Per cambiare regole e ordinamento UE uno Stato
membro deve agire nelle sedi istituzionali comunitarie, e se vuole non
applicare un trattato internazionale lo deve denunciare. Quali forze sono
disponibili ad ingaggiare una lotta su questi temi e con questi obiettivi? Spargono
illusioni gli estensori dei quesiti volendo mettere in contraddizione Trattati
giudicati moderati e legge 243 giudicata più rigida, perché sono proprio i Trattati UE a rendere
possibile le rigidità. Sarebbe grave legittimare l’antidemocratico ordinamento
UE con un voto referendario per mettere in discussione elementi davvero
secondari della legge 243; c’è invece la necessità di rompere l’ordinamento UE,
di denunciare Fiscal Compact e MES per non applicarli.

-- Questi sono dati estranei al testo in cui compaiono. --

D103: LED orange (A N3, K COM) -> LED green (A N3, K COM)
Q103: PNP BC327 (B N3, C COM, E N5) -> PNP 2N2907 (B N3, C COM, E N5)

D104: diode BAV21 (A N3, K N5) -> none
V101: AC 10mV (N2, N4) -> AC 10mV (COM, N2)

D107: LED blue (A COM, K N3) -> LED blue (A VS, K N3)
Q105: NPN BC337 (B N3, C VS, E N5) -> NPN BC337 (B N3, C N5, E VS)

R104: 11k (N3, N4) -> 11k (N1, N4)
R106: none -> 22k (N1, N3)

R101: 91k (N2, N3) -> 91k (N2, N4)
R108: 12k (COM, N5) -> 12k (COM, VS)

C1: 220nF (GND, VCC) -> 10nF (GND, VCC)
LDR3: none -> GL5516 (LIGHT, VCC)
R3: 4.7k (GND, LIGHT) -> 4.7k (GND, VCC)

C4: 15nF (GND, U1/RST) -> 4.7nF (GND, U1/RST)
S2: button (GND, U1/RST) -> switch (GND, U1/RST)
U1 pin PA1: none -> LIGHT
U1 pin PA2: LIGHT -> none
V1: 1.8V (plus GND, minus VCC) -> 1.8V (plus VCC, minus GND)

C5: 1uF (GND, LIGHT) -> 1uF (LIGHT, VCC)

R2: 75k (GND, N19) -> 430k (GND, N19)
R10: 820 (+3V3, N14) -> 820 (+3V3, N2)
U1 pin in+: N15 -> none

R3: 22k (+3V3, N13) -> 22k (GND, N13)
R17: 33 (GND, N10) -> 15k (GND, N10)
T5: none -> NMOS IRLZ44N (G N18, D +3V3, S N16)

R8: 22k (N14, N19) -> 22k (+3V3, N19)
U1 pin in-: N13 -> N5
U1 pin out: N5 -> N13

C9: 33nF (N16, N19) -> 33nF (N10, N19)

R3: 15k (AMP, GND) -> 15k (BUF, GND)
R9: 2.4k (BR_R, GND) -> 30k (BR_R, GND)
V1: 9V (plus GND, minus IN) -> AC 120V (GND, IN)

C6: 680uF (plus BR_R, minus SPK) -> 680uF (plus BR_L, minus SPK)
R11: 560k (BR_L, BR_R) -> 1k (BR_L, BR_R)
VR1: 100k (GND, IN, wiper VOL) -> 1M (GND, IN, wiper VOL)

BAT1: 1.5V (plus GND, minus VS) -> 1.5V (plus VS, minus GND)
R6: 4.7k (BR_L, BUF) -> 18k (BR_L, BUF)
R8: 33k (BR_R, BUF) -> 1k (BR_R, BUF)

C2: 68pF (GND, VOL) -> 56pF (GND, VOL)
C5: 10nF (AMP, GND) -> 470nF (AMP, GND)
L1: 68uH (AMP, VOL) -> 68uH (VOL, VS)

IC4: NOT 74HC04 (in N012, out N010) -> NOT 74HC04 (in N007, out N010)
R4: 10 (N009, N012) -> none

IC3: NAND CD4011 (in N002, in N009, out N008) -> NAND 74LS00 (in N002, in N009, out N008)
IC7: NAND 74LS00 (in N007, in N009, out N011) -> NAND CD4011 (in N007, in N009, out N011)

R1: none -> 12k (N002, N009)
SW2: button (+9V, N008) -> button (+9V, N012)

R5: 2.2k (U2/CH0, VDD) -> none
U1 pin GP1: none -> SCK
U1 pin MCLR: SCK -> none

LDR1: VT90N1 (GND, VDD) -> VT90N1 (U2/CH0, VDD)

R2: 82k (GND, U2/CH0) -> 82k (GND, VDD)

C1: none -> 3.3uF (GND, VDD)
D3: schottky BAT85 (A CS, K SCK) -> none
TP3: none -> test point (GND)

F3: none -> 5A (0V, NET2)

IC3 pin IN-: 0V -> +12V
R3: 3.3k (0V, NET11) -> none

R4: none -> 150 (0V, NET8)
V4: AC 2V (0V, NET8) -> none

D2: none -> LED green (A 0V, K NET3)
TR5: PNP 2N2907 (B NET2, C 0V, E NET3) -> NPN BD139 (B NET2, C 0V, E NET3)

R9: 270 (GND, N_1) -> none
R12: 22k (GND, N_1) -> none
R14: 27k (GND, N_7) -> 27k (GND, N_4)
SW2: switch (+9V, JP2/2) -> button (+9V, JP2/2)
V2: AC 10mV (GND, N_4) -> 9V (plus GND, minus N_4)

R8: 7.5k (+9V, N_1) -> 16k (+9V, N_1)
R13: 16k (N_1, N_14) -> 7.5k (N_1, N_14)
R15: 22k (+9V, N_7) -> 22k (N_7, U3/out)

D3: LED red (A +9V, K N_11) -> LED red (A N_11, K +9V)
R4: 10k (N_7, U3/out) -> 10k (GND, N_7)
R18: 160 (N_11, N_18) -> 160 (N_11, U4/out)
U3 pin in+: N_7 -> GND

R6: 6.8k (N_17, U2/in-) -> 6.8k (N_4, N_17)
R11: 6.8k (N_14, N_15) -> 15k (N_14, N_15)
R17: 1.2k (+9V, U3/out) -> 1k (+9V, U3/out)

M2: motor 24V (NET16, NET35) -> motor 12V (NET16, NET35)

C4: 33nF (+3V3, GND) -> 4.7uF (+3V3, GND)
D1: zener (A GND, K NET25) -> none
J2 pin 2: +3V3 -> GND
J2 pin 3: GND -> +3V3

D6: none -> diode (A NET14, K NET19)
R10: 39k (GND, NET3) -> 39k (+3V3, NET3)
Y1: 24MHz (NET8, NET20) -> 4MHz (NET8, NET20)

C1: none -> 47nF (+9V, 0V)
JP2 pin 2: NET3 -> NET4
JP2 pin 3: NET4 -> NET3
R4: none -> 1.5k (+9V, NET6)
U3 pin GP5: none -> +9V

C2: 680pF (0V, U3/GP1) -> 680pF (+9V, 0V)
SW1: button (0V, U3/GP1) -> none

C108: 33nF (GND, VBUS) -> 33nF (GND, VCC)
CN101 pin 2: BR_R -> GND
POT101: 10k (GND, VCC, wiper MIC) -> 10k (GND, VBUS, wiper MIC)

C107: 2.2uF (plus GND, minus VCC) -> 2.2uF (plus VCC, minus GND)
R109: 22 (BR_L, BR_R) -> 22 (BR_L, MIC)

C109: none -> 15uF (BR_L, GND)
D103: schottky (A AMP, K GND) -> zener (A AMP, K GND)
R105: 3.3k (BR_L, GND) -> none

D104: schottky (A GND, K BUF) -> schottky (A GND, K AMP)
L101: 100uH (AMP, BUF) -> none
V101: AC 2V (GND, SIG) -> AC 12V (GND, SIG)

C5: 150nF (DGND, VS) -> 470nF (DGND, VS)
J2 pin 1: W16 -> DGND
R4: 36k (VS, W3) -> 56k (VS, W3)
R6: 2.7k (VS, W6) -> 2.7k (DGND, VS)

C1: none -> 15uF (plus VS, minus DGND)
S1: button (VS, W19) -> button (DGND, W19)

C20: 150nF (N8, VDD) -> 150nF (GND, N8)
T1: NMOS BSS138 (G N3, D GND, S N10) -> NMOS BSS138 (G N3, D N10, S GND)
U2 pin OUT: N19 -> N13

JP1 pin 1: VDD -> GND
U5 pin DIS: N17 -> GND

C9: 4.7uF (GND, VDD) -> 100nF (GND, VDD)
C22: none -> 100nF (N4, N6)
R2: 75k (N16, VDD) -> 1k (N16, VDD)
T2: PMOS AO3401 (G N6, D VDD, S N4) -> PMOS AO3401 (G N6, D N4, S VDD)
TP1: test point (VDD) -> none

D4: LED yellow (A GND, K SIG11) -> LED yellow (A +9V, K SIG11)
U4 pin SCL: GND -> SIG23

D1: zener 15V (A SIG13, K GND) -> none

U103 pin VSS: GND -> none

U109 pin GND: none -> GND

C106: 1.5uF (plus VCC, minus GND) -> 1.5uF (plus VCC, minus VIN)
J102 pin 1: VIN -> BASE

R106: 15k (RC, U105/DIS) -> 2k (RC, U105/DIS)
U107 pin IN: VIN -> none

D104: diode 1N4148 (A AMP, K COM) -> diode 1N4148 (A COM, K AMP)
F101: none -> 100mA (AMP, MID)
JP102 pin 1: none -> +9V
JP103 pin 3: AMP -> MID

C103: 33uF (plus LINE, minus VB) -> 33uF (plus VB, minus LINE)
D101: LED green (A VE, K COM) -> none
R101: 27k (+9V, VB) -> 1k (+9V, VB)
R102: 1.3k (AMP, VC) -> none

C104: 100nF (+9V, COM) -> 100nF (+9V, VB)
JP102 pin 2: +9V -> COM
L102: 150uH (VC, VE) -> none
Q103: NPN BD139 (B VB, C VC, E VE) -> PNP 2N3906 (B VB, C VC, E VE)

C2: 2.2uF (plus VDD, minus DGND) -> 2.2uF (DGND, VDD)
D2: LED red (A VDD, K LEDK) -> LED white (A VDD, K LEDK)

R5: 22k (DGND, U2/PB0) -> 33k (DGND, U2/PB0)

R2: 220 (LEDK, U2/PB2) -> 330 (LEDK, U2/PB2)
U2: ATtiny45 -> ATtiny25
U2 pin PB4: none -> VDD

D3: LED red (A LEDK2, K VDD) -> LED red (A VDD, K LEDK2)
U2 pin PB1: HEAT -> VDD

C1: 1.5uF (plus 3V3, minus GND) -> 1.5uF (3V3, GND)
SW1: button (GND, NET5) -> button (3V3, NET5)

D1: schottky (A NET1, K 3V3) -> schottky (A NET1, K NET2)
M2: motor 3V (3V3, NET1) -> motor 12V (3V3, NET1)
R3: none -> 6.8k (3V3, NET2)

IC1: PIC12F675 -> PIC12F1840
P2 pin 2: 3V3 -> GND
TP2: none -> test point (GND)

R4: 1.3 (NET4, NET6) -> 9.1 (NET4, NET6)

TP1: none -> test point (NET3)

Quale altra strada è percorribile? Dati i vincoli
costituzionali, se l’obiettivo è denunciare l’illegittimità democratica
dell’ordinamento UE la via in Italia è quella del referendum di indirizzo come
quello già tenutosi nel 1989, per aprire un processo democratico costituente
dell’Europa. Serve per
questo una legge costituzionale che si può presentare attraverso l’iniziativa
popolare; così come serve una seconda legge costituzionale per riportare
l’articolo 81 alla sua ragione fondativa, che è quella di consentire interventi
pubblici per un’economia guidata da finalità sociali ed ecologicamente
sostenibile. Dunque un articolo 81 riformulato per estenderne la portata
introducendo dei vincoli per garantire la fruizione universale dei diritti
sociali, come a più riprese hanno proposto Luigi Ferrajoli e Gianni Ferrara.